The agreement aims to keep temperature rise below 2°C
On Dec. 12, 2015 in Paris, 195 nations reached an agreement to combat climate change and unleash actions and investment toward a low carbon, resilient and sustainable future. The Paris Agreement for the first time brings all nations into a common cause based on their historic, current and future responsibilities.
The universal agreement’s main aim is to keep a global temperature rise this century well below 2°C and to drive efforts to limit the temperature increase even further to 1.5°C above pre-industrial levels. The 1.5°C limit is a safer defense line against the worst impacts of a changing climate. Additionally, the agreement aims to strengthen the ability to deal with the impacts of climate change.
To reach these goals, appropriate financial flows will be put in place, thus making stronger action by vulnerable and developing countries possible, in line with their own national objectives.
“The Paris Agreement allows each delegation and group of countries to go back home with their heads held high. Our collective effort is worth more than the sum of our individual effort. Our responsibility to history is immense,” said Laurent Fabius, president of the United Nations (UN) climate change conference (COP21) and French Foreign Minister.
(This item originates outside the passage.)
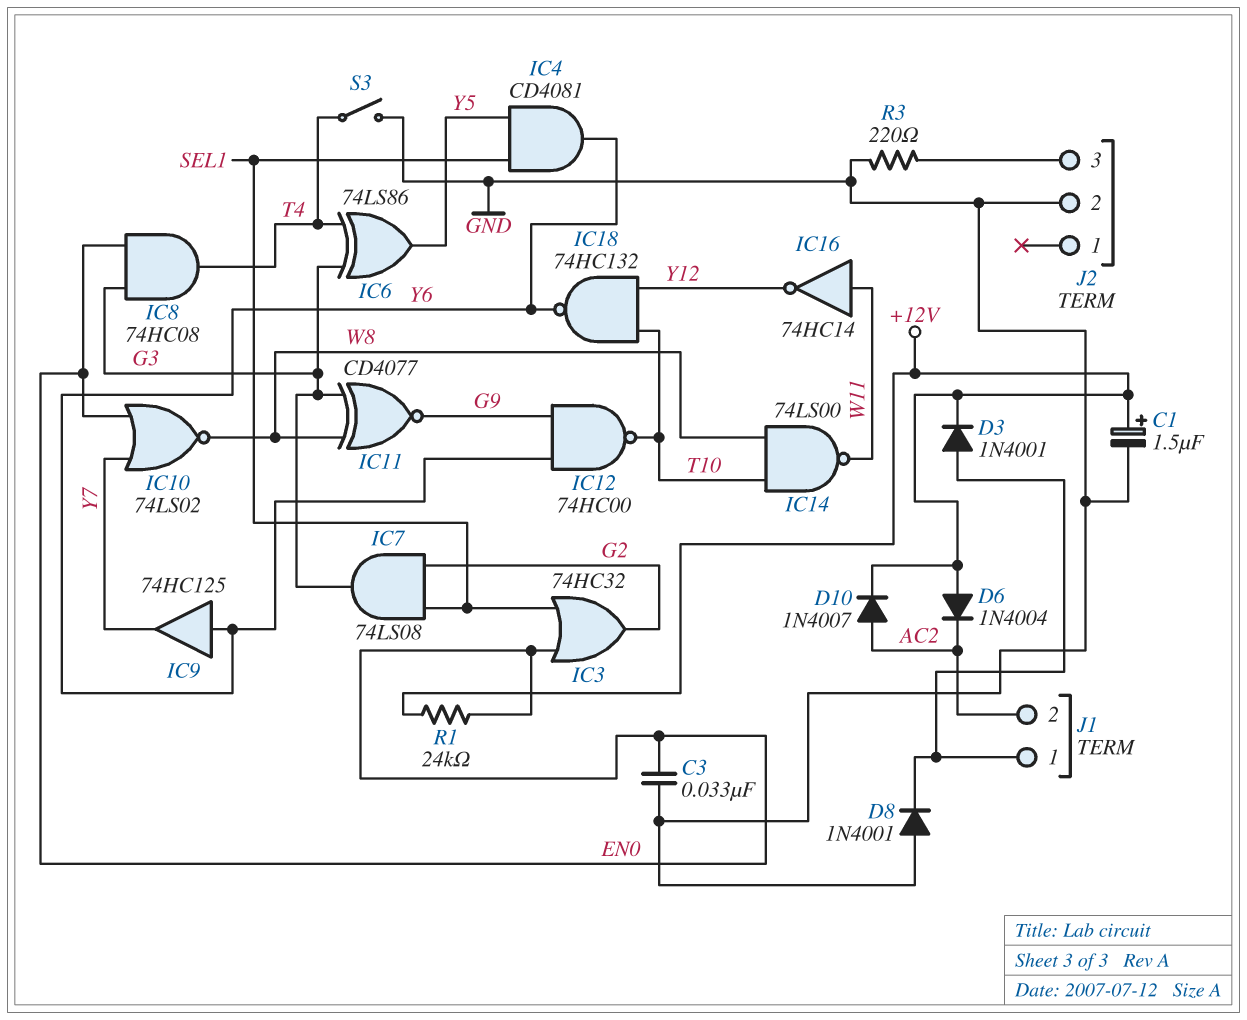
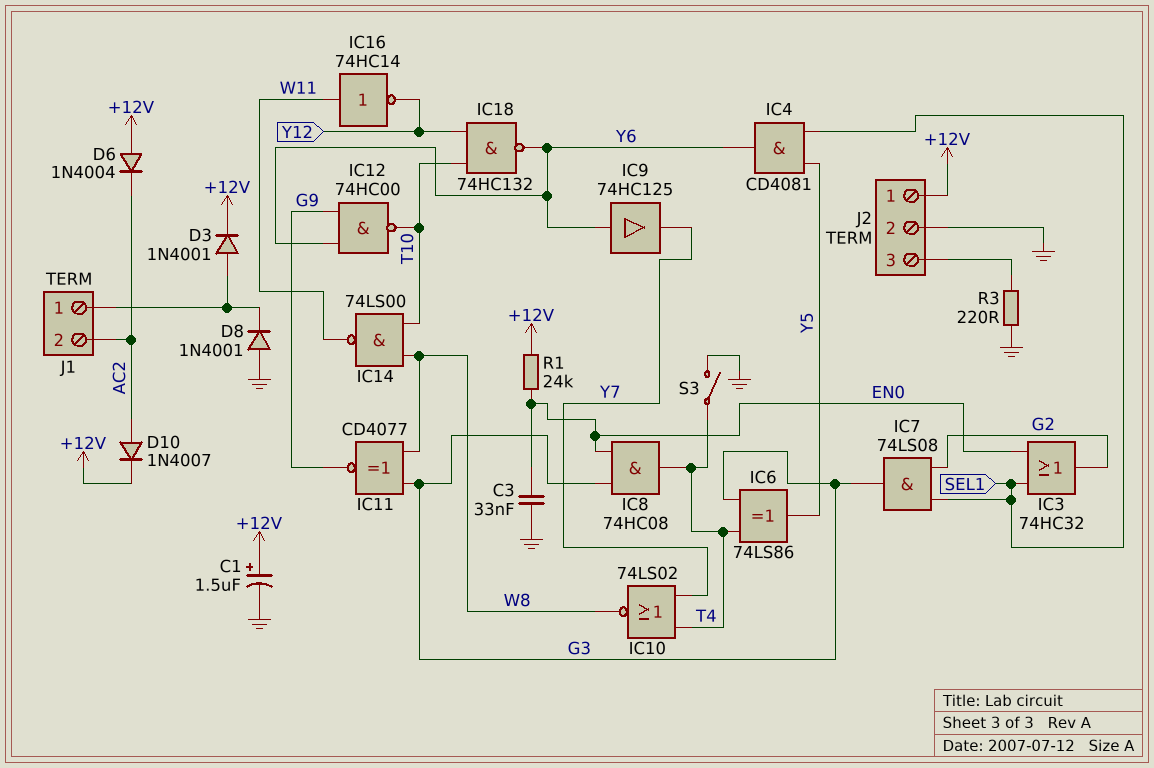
IC10: NOR 74LS02 (in EN0, in Y7, out W8) -> NOR 74LS02 (in T4, in Y7, out W8)
J2 pin 1: none -> +12V

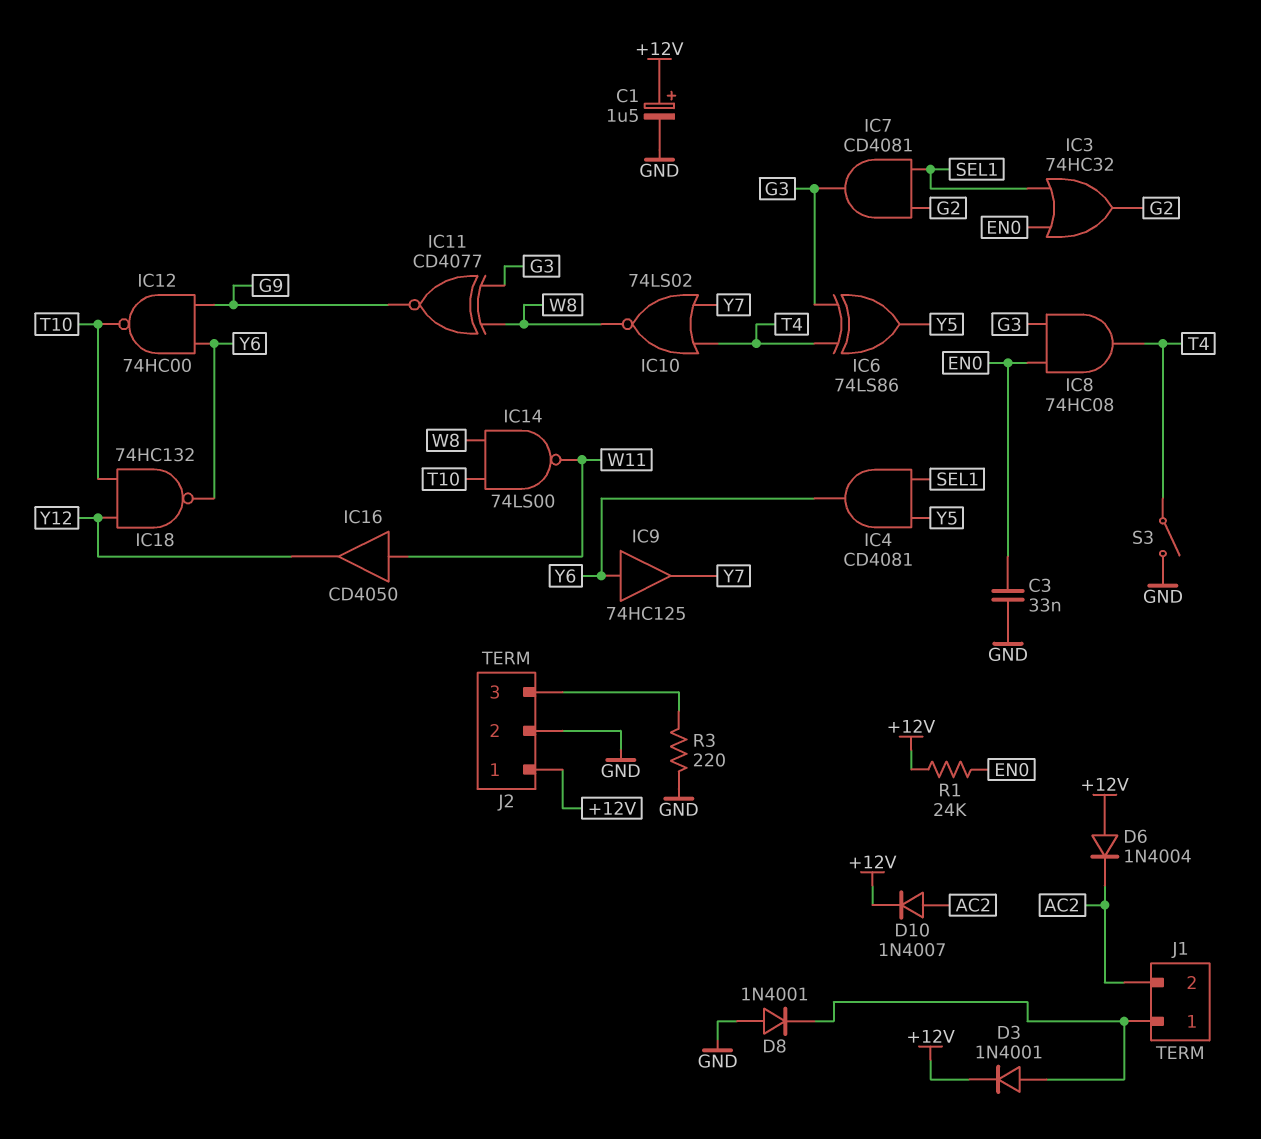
IC7: AND 74LS08 (in G2, in SEL1, out G3) -> AND CD4081 (in G2, in SEL1, out G3)
IC16: NOT 74HC14 (in W11, out Y12) -> buffer CD4050 (in W11, out Y12)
The Paris Agreement and the outcomes of COP21 cover all the areas identified as essential for a landmark conclusion:
As well as setting a long-term direction, countries will peak their emissions as soon as possible and continue to submit national climate action plans that detail their future objectives to address climate change. This builds on the momentum of the effort that has so far seen 188 countries contribute climate action plans to the new agreement, which will slow the pace of global greenhouse gas emissions.
The new agreement also establishes the principle that future national plans will be no less ambitious than existing ones, which means these 188 climate action plans provide a firm floor and foundation for higher ambition. Countries will submit updated climate plans—called nationally determined contributions (NDCs)—every five years, thereby steadily increasing their ambition in the long-term.
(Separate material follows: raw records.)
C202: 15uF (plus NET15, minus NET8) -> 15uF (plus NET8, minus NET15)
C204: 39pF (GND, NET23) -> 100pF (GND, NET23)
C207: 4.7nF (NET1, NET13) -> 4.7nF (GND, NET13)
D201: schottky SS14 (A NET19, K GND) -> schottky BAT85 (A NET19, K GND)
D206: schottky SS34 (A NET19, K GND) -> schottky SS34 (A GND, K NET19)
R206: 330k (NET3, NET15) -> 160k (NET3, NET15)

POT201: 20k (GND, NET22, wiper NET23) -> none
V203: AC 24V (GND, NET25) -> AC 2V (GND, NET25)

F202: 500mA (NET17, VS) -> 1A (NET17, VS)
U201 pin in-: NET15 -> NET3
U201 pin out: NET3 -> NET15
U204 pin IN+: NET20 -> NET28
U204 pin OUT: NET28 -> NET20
Climate action will also be taken before 2020. Countries will continue to engage in a process on mitigation opportunities and will put added focus on adaptation opportunities. Additionally, they will work to define a clear roadmap on ratcheting up climate finance to $100 billion by 2020
The agreement’s transparency and accounting system will provide clarity on countries’ implementation efforts, with flexibility for countries’ differing capabilities.
The Paris Agreement underwrites adequate support to developing nations and establishes a global goal to significantly strengthen adaptation to climate change through support and international cooperation. The already broad and ambitious efforts of developing countries to build their own clean, climate- resilient futures will be supported by scaled-up finance from developed countries and voluntary contributions from other countries.
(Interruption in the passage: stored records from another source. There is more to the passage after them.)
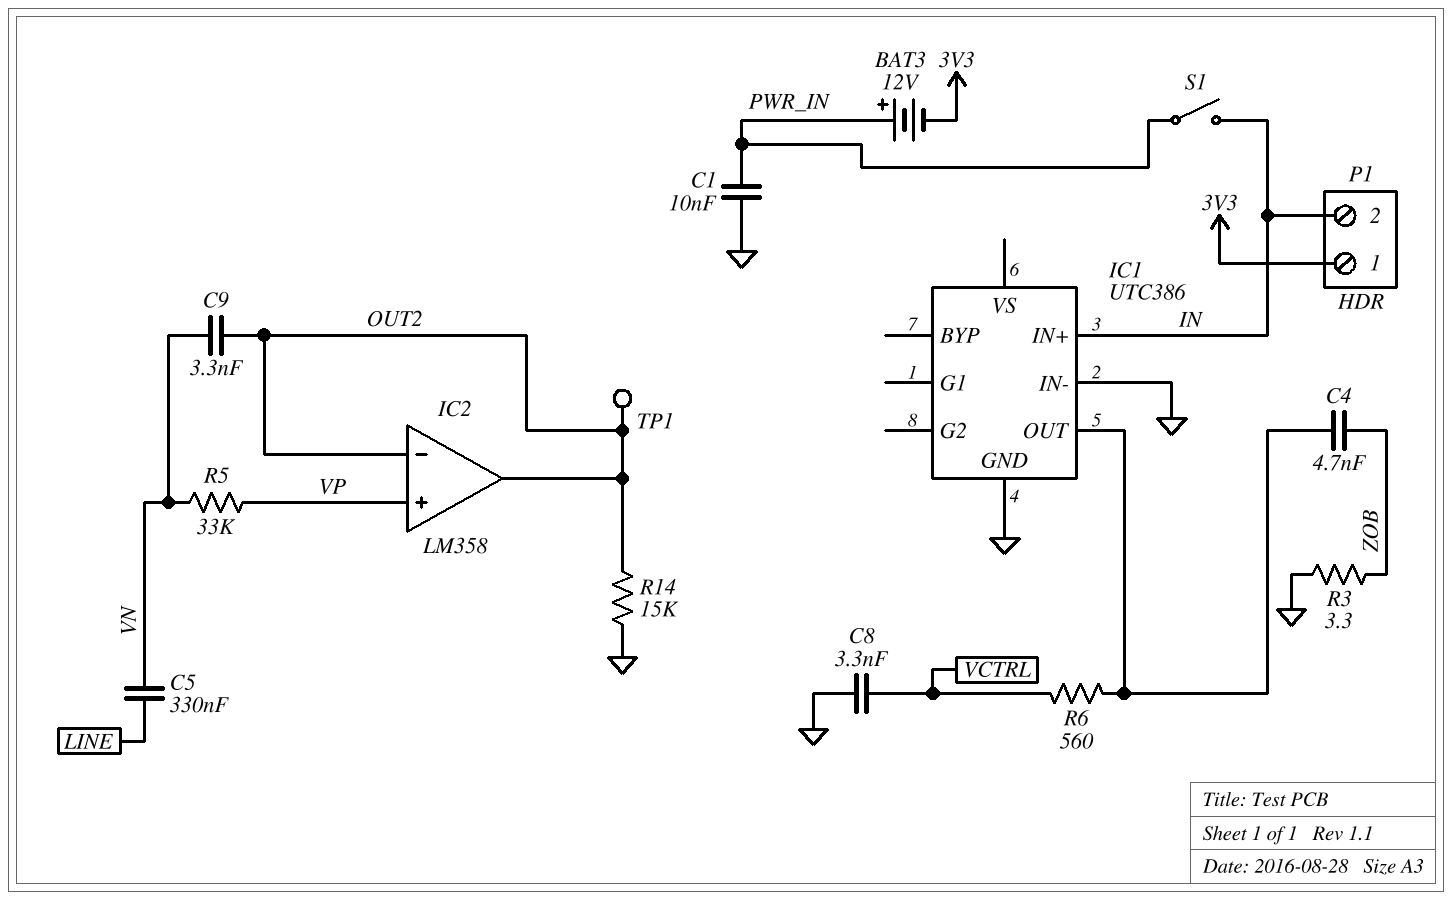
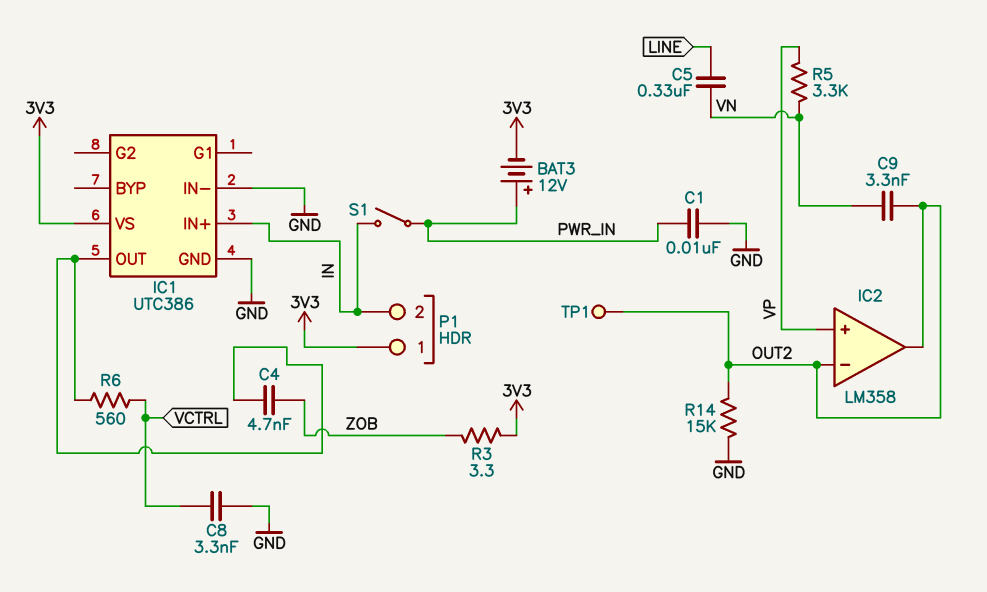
IC1 pin VS: none -> 3V3
R3: 3.3 (GND, ZOB) -> 3.3 (3V3, ZOB)
R5: 33k (VN, VP) -> 3.3k (VN, VP)

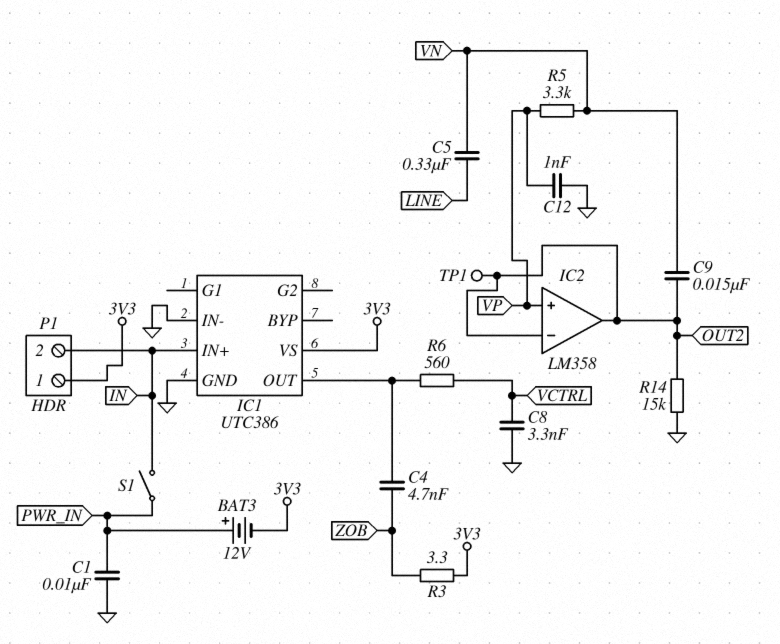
C9: 3.3nF (OUT2, VN) -> 15nF (OUT2, VN)
C12: none -> 1nF (GND, VP)

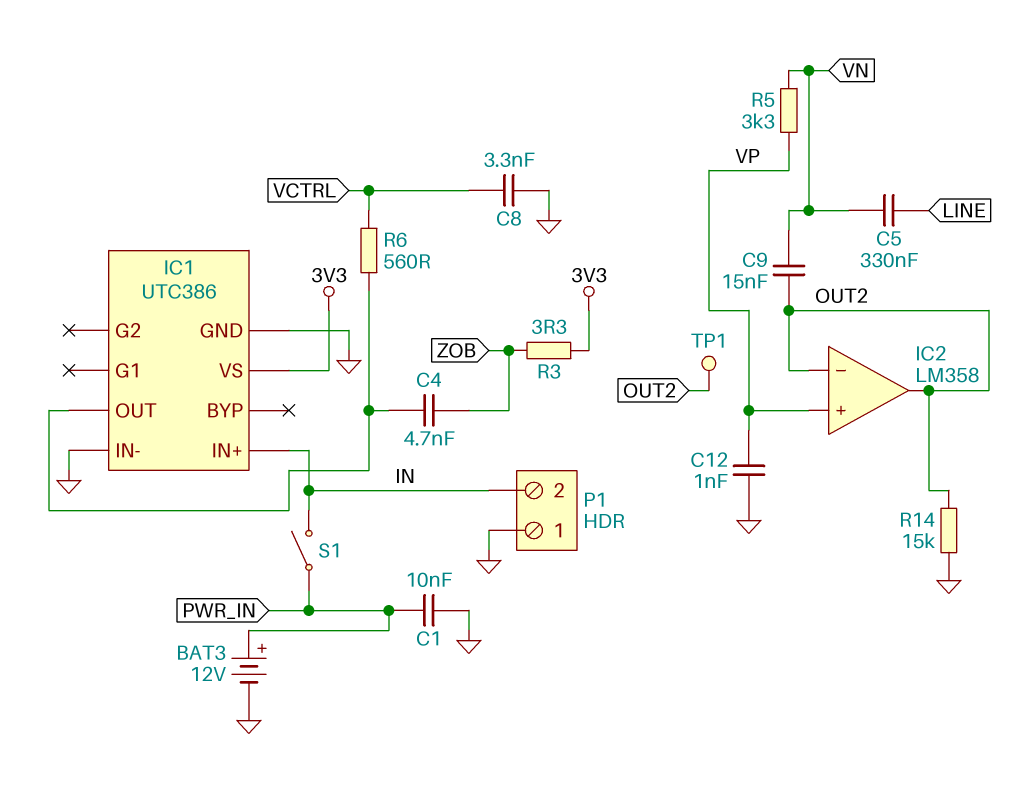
BAT3: 12V (plus PWR_IN, minus 3V3) -> 12V (plus PWR_IN, minus GND)
P1 pin 1: 3V3 -> GND

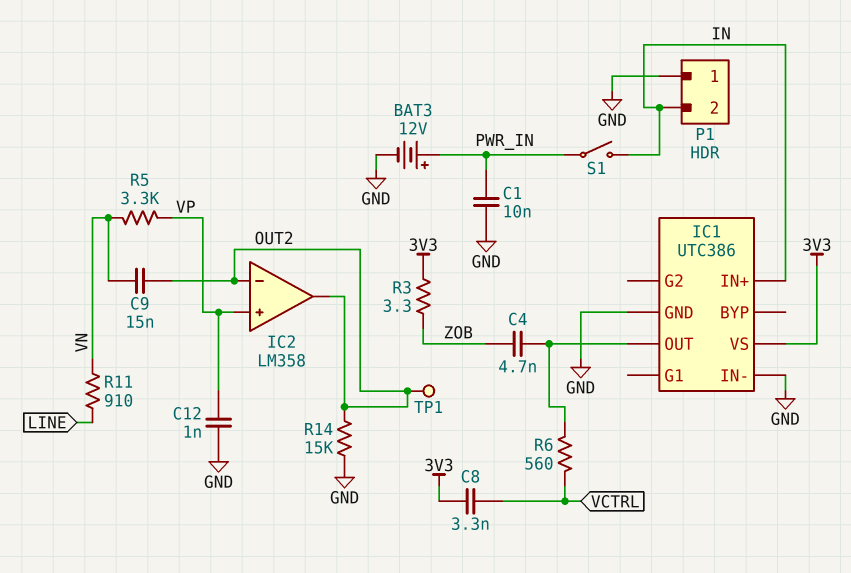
C5: 330nF (LINE, VN) -> none
C8: 3.3nF (GND, VCTRL) -> 3.3nF (3V3, VCTRL)
R11: none -> 910 (LINE, VN)

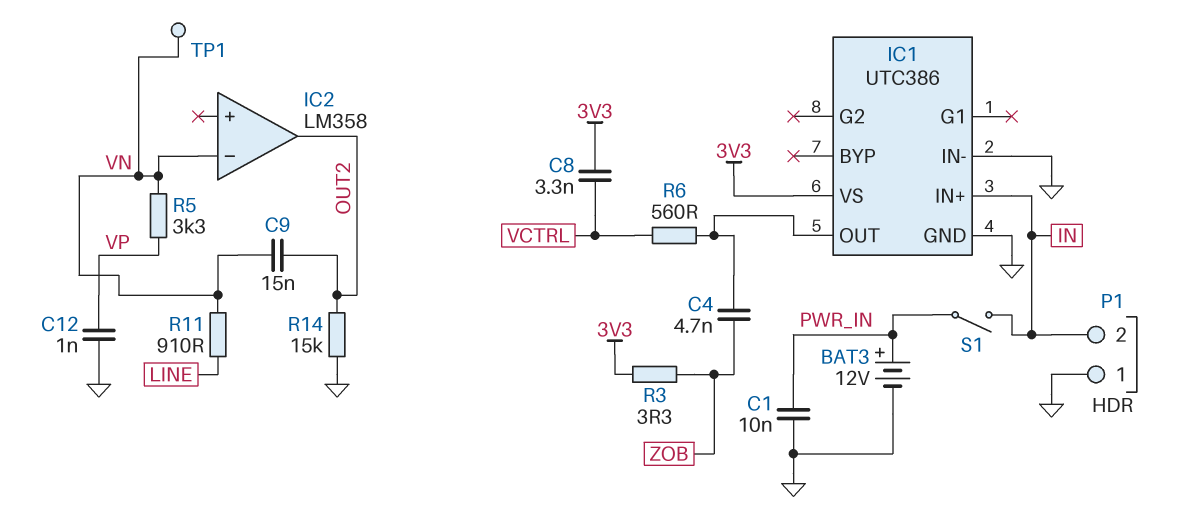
IC2 pin in+: VP -> none
IC2 pin in-: OUT2 -> VN
TP1: test point (OUT2) -> test point (VN)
Governments decided that they will work to define a clear roadmap on ratcheting up climate finance to $100 billion by 2020 while also before 2025 setting a new goal on the provision of finance from the $100 billion floor.
International cooperation on climate-safe technologies and building capacity in the developing world to address climate change are also significantly strengthened under the new agreement.
Following the adoption of the Paris Agreement by the COP (Conference of the Parties), it will be deposited at the UN in New York and be opened for one year for signature on April 22, 2016—Mother Earth Day.
The agreement will enter into force after 55 countries that account for at least 55% of global emissions have deposited their instruments of ratification.